Cabe dizer que o governo ofereceu isentar da cobrança da CPMF os que ganham até R$ 3.430. Agora, os tucanos resolveram vestir a carapuça de oposição e dizem que vão votar contra a CPMF. Já o PMDB vai apoiar a continuidade do maior fetiche tributário do momento. E, como sempre, o PMDB conta com os seus “rebeldes”, ou seja, aquela que vão contra a orientação do partido.

O fato é que seja CPI do Corinthians, CPMF, ou qualquer outra matéria que venha a ser apreciada pelo Senado; o Planalto tem as suas estratégias para fazer prevalecer a sua orientação. Um exemplo bem prático é aquele relatório da CPI do Apagão Aéreo. O documento elaborado pelo relator da comissão, senador Demóstenes Torres (DEM-GO), pedia o indiciamento de mais de vinte pessoas, entre elas o de um deputado petista que foi presidente da Infraero (estatal que administra os aeroportos do país).

Segundo Demóstenes, “uma quadrilha desviou, no mínimo, R$ 500 milhões da estatal”. Contudo, os governistas derrubaram o relatório do parlamentar goiano e aprovaram um texto paralelo. E tudo ficou de bom tamanho para o pessoal da base aliada do governo.

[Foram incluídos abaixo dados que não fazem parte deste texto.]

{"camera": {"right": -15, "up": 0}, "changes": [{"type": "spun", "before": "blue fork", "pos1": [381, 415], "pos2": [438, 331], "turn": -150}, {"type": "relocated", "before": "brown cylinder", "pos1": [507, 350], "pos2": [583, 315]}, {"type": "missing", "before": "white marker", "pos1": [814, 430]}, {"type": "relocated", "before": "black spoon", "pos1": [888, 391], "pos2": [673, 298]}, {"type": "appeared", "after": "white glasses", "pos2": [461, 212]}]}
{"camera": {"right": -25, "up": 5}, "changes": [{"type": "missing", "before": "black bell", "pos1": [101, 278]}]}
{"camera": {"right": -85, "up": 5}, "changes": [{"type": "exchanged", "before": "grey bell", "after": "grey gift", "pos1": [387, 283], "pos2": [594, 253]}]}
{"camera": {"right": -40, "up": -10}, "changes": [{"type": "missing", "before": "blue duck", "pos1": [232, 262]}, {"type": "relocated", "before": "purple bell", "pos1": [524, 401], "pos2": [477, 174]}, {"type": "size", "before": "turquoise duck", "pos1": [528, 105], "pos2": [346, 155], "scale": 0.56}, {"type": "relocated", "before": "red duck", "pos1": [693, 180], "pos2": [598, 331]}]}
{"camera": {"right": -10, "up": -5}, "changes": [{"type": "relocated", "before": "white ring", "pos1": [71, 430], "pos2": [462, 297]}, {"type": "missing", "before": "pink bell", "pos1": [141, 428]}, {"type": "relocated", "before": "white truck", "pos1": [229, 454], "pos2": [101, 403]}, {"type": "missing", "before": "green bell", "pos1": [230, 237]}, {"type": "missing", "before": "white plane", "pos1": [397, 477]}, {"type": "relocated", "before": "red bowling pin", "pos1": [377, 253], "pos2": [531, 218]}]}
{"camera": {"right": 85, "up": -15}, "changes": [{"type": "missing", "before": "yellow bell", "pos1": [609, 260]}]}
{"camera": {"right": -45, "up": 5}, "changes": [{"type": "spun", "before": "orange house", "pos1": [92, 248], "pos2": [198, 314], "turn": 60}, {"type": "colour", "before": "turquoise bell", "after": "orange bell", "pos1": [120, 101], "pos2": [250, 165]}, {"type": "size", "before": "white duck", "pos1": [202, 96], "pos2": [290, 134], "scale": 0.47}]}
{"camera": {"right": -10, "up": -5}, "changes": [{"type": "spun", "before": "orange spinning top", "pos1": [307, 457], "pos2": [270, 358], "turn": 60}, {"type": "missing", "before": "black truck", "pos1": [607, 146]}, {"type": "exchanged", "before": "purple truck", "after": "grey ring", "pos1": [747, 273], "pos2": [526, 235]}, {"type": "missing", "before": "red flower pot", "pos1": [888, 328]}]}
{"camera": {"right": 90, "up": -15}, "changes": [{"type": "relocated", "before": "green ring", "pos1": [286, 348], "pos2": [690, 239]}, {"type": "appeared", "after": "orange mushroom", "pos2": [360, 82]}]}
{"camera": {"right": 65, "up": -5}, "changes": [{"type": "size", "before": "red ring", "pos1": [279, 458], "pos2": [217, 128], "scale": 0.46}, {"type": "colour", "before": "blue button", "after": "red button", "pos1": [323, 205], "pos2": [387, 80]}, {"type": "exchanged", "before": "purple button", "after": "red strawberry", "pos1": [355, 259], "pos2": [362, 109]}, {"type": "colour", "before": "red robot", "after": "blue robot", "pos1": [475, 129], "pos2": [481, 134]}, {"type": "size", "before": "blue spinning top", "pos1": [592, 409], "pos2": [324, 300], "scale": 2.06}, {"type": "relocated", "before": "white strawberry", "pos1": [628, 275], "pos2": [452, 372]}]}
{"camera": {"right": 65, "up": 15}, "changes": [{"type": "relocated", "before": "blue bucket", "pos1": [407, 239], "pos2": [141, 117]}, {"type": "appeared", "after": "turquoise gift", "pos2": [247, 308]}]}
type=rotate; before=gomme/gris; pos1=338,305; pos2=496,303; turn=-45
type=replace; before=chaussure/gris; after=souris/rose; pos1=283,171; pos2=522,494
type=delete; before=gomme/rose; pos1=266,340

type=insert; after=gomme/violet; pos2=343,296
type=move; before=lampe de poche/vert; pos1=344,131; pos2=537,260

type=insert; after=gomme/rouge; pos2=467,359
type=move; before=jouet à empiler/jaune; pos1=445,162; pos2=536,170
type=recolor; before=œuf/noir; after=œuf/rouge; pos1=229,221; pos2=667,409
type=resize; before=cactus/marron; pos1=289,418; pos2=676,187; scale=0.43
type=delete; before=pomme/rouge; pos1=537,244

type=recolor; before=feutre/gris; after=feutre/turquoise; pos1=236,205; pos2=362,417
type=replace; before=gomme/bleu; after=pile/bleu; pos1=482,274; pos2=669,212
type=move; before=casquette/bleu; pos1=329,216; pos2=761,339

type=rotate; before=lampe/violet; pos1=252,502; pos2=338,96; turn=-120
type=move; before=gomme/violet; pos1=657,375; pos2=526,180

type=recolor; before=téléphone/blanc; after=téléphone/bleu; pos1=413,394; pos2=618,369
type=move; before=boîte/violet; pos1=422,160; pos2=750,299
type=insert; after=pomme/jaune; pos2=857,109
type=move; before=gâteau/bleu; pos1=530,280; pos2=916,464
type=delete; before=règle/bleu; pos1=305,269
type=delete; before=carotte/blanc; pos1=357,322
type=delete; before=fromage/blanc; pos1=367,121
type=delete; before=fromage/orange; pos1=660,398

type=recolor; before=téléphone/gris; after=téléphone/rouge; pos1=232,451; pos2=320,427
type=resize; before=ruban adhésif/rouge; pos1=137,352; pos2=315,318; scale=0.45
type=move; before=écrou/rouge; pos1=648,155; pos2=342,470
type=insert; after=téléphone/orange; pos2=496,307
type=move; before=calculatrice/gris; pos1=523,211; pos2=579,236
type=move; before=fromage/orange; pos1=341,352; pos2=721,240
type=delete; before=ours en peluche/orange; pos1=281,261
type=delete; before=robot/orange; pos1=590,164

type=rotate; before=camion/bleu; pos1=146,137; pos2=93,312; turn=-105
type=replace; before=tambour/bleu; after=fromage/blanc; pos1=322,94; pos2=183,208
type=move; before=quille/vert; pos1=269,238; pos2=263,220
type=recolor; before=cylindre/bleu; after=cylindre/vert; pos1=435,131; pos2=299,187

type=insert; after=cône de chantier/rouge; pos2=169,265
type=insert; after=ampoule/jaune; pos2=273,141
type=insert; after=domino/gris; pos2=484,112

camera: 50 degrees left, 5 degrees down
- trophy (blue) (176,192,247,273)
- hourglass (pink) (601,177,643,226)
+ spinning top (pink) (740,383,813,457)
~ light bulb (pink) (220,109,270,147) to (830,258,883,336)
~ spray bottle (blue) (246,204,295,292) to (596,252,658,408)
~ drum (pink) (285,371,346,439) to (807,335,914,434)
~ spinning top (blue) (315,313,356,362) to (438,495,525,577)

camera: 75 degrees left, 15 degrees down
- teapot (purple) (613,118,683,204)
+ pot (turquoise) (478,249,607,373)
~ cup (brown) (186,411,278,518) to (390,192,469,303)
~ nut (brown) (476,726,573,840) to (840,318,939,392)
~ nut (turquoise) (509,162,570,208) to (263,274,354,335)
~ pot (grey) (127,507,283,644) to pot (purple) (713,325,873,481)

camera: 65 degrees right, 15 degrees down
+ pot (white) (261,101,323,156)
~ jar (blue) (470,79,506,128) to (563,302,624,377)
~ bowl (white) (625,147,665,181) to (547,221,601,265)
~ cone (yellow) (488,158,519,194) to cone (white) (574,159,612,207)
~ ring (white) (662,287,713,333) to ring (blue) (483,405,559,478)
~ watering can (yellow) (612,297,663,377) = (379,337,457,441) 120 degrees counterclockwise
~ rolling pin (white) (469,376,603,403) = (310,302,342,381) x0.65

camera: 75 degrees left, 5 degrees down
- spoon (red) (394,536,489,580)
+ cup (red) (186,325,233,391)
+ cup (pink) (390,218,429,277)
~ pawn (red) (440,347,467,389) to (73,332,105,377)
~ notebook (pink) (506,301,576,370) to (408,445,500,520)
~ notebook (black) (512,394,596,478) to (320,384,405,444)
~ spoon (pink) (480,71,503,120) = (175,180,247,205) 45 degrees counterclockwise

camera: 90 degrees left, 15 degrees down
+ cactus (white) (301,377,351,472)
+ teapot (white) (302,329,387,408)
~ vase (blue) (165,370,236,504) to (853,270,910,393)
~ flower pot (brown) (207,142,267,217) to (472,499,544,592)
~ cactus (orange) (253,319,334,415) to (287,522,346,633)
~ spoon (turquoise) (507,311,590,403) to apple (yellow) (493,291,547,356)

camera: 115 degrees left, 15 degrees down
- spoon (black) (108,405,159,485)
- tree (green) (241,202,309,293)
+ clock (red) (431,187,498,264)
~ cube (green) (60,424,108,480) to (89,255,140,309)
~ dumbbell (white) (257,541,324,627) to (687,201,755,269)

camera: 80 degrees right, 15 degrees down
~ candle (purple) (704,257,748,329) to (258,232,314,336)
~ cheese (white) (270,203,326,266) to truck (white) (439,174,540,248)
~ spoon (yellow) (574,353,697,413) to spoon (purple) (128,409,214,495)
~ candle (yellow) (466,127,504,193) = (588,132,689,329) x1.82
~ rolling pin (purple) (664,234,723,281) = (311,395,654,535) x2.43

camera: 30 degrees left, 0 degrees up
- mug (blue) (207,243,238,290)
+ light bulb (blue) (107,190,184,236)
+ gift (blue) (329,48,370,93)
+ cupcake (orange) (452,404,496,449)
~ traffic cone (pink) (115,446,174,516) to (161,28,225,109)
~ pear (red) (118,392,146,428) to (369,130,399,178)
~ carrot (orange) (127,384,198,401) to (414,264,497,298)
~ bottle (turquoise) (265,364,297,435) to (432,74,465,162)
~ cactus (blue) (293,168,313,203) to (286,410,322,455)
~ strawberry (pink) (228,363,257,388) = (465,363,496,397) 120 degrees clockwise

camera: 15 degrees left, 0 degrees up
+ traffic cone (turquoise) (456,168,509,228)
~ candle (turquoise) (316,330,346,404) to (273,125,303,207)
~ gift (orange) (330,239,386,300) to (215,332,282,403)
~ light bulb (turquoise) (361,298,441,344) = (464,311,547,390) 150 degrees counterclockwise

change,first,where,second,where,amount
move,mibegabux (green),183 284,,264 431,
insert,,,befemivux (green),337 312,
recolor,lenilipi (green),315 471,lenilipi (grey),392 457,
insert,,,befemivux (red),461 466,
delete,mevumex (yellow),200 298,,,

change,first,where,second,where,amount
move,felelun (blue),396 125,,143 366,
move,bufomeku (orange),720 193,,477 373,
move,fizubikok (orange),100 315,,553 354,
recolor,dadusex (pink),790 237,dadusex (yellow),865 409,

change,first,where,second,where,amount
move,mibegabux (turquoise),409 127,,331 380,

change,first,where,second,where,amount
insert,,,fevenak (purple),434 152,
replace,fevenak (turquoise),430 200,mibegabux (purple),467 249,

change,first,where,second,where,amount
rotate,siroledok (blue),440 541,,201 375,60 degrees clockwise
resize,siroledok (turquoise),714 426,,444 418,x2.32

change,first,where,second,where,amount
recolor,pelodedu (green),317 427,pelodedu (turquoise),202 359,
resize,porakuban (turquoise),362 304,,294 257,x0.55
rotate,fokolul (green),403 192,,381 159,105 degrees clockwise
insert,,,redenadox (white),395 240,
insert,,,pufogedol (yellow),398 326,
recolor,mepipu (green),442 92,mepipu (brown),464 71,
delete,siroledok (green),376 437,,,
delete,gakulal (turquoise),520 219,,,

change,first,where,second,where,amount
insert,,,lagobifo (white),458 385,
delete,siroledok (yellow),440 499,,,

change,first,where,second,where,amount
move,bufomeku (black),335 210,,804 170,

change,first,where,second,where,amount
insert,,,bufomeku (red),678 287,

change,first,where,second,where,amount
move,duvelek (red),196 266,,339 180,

O que podemos concluir disso tudo? Teremos a CPMF por mais quatro anos – apesar de toda a “resistência” da oposição – e, se tivermos CPI do Corinthians, ela não vai produzir nada de concreto. Afinal, a CBF está mais poderosa do que nunca depois que o Brasil foi confirmado o país sede da Copa de 2014. Sem falar que, CPI que é CPI, não chega a resultado nenhum.